Top Customer Reviews

Format: Paperback
Talk about a breath of fresh air. Unfortunately, the popular music literature out there seems to fall into two camps. The first populates journalism school dropouts who, because of their love for the music, feel the need to share their passion with the whole wide world. Their writings are usually superficial and they're the crowd Dylan complained about when he said (paraphrase), "they're a bunch of 40 year olds writing for a bunch of 10 year olds." The other group is made up of academics who, though often having brilliant insights, are more often impenetrable to the masses of popular music listeners. Indeed, this ilk is just as likely to write *about* listeners rather than for them.

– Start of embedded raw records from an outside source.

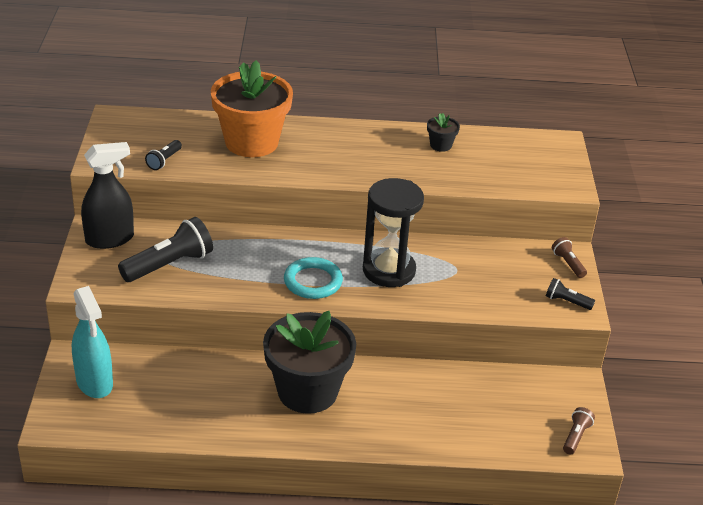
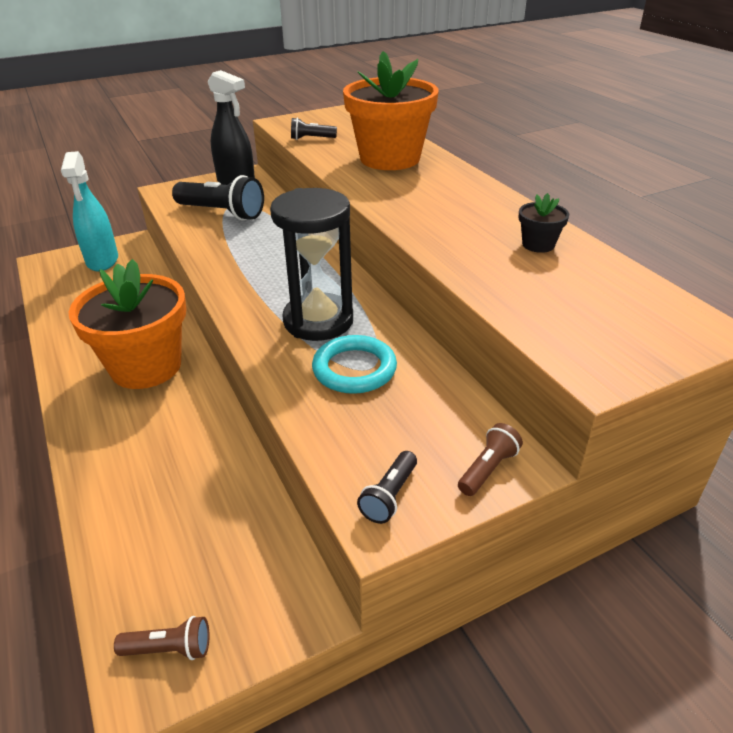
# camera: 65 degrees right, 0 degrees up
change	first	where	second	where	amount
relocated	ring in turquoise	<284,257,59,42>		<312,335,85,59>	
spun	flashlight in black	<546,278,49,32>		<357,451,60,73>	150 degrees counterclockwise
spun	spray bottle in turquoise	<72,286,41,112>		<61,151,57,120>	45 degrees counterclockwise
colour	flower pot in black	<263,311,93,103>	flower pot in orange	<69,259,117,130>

Craig Werner skillfully accomplishes what only a handful have done before him: marrying the insights of a well read, thoughtful academic with a down-to-earth (way far away from any ivory tower), yet passionate style of writing. Using the "calls" and "responses" found in black music (and communities) and the "impulses" of gospel, blues and jazz, Werner seamlessly connects such varied artists as Mahalia Jackson, Bob Marley, Bruce Springsteen, Public Enemy, Madonna, Prince, Duke Ellington, Ani Difranco, and seemingly hundreds more. Though the "huh?" factor may be high at times (the jazz impulse includes Neil Young's "Arc"), through fresh, direct insights an "oh yeah" factor always neutralizes it (usually within a page or two).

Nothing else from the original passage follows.